The other thing to handle was reading the child nodes. If the base type in the FileNodeHeader has a value of 2 it means that the first thing after the header is a reference to another file node list. That file node list are the children of the node.

To read that you seek to the offset in the file chunk reference which contains a FileNodeListFragment and so you start reading them.

It should be mentioned that this had to be implemented before several of the nodes listed above were encountered.

Stopping point

The point that I stopped working on this project on the weekend was when I had read all the file node up until a FileNodeListFragment was encountered which pointed to another FileNodeListFragment (i.e. the next fragment was set).

Reflection

The approach taken of waiting to set-up a new FileNode structure when it was encountered was not a good approach. This is because it meant writing up the new class to represent the structure, adding the documentation, then writing the parsing logic for it before continuing on with the next one. It meant a lot of searching about as well to find the subsection numbers and the file node IDs.

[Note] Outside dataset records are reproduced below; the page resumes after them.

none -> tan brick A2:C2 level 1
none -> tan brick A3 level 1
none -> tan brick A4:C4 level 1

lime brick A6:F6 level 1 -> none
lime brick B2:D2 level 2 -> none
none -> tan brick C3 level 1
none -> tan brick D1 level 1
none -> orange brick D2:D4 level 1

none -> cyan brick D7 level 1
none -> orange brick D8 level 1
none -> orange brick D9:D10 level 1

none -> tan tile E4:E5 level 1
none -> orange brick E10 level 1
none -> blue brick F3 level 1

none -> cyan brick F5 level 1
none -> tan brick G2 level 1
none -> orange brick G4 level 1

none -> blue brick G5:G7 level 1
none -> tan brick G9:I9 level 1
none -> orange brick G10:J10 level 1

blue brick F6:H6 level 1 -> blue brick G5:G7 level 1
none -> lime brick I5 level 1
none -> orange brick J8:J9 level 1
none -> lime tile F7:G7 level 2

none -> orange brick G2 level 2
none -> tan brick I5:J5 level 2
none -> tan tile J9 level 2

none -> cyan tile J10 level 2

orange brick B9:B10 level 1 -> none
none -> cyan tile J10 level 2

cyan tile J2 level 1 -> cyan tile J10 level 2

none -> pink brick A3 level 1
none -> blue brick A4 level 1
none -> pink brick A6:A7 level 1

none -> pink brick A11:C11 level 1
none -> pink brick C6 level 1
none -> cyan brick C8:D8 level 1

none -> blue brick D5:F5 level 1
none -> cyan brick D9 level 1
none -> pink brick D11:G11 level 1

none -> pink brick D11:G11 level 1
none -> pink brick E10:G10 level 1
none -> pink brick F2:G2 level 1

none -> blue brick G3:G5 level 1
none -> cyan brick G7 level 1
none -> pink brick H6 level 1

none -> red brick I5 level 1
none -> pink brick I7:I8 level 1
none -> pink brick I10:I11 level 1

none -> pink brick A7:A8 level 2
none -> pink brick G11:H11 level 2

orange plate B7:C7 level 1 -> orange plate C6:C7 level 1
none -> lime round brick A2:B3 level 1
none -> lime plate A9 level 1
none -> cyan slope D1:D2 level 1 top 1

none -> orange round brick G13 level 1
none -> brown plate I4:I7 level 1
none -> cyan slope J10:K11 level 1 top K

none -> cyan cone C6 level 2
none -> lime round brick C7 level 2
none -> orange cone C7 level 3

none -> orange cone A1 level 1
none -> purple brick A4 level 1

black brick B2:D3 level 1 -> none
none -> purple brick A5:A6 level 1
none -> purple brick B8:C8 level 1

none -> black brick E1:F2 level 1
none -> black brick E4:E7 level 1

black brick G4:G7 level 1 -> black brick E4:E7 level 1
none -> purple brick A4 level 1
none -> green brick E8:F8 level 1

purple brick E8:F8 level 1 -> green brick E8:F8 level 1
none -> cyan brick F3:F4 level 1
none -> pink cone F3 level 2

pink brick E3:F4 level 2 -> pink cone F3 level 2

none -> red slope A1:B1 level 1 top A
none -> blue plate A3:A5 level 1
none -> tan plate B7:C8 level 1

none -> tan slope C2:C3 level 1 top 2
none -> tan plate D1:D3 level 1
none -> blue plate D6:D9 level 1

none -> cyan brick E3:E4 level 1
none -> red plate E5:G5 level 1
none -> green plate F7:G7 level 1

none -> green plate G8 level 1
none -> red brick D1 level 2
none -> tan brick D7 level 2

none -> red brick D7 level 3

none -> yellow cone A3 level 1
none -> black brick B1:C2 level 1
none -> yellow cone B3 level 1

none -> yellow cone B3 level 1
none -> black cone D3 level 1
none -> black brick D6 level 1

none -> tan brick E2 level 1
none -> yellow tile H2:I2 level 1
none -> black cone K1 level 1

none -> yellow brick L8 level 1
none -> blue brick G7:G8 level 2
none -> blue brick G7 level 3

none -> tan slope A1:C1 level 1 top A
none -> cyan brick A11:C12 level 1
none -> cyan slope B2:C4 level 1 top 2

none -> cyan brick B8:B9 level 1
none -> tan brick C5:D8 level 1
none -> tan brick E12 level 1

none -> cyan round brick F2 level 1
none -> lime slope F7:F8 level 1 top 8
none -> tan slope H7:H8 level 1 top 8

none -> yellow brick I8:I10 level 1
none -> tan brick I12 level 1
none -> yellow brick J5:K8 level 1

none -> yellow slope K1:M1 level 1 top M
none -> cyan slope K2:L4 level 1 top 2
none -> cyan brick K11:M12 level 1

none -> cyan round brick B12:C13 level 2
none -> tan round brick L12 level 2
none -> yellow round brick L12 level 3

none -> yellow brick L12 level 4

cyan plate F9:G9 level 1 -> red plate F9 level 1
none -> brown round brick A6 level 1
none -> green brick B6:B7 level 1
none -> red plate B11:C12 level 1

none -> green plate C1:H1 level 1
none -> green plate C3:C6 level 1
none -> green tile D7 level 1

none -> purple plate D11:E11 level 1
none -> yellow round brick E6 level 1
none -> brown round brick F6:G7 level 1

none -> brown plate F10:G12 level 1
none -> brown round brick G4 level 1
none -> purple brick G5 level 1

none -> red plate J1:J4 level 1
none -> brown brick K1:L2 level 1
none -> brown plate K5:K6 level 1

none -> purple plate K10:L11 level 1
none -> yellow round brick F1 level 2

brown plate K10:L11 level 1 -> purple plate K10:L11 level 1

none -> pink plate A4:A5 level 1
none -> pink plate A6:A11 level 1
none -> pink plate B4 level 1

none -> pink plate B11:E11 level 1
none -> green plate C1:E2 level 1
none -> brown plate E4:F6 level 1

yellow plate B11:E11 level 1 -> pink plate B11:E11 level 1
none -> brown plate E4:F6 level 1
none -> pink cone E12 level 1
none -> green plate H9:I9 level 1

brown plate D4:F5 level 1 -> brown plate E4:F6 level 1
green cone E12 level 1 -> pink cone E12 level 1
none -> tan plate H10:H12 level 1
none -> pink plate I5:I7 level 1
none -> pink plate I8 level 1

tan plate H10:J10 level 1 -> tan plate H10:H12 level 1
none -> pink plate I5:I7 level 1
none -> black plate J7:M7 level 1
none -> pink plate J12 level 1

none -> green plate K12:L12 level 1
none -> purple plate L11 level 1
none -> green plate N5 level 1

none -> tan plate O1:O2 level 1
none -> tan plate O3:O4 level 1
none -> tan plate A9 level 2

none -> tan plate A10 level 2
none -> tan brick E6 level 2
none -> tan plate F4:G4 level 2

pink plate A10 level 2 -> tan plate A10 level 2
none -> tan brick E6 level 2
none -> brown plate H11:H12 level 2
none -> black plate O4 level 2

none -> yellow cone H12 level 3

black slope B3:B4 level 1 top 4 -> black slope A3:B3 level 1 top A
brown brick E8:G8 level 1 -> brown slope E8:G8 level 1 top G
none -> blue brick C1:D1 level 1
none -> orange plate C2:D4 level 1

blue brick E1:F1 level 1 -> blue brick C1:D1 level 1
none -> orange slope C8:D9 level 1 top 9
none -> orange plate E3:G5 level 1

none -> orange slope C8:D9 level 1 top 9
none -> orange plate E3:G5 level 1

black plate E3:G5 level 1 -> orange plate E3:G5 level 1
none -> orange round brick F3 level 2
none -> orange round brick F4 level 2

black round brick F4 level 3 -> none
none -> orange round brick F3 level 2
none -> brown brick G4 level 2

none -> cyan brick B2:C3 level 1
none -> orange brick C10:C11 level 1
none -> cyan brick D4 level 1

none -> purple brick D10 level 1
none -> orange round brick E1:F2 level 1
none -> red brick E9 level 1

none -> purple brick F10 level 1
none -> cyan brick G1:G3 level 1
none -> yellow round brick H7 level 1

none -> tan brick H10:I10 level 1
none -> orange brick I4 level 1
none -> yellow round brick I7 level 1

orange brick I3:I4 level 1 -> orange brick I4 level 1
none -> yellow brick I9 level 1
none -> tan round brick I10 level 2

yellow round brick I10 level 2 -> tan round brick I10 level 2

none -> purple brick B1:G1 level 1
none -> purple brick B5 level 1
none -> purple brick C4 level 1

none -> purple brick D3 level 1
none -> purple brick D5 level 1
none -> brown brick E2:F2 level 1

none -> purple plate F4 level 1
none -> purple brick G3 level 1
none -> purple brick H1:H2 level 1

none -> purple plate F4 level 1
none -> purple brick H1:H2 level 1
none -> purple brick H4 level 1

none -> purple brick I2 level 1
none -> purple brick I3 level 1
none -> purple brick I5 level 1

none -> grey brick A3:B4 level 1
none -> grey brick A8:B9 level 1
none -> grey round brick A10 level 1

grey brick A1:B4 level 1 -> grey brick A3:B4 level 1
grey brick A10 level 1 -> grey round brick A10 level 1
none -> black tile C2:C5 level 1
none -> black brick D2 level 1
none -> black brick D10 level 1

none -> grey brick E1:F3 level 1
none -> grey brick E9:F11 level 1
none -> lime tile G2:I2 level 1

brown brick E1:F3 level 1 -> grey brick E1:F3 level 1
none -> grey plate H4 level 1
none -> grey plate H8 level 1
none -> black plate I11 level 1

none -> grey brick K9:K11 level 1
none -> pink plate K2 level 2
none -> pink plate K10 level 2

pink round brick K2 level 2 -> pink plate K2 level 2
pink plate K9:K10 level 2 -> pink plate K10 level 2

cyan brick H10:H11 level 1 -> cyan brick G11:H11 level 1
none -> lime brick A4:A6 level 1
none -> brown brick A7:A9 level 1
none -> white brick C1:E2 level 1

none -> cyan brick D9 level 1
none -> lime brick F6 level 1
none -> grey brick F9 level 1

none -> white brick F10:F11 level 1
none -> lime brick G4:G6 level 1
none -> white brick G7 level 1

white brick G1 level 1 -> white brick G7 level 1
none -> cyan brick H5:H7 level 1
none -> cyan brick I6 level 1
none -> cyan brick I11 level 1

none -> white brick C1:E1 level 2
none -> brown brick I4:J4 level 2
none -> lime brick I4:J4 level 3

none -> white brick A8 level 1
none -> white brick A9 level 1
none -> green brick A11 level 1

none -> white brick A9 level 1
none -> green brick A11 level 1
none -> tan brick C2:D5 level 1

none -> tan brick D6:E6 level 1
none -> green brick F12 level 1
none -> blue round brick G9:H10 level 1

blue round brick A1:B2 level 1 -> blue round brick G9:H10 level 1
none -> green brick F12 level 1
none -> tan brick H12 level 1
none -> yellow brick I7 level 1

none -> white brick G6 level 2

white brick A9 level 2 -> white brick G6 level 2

The approach I wish I taken once I had the basics working and the first couple of FileNode structures handled was to simply go through the entire list of structures one by one and creating the classes for it. This way the members of the structures would already be present and documented and the next step would be to implement the parsing for it.

Update - 2025-06-09

Handle going to the next file node fragment. -
Completely read the root file node list (tree).

Next up in the implementation would be would be reading the page names from the sections.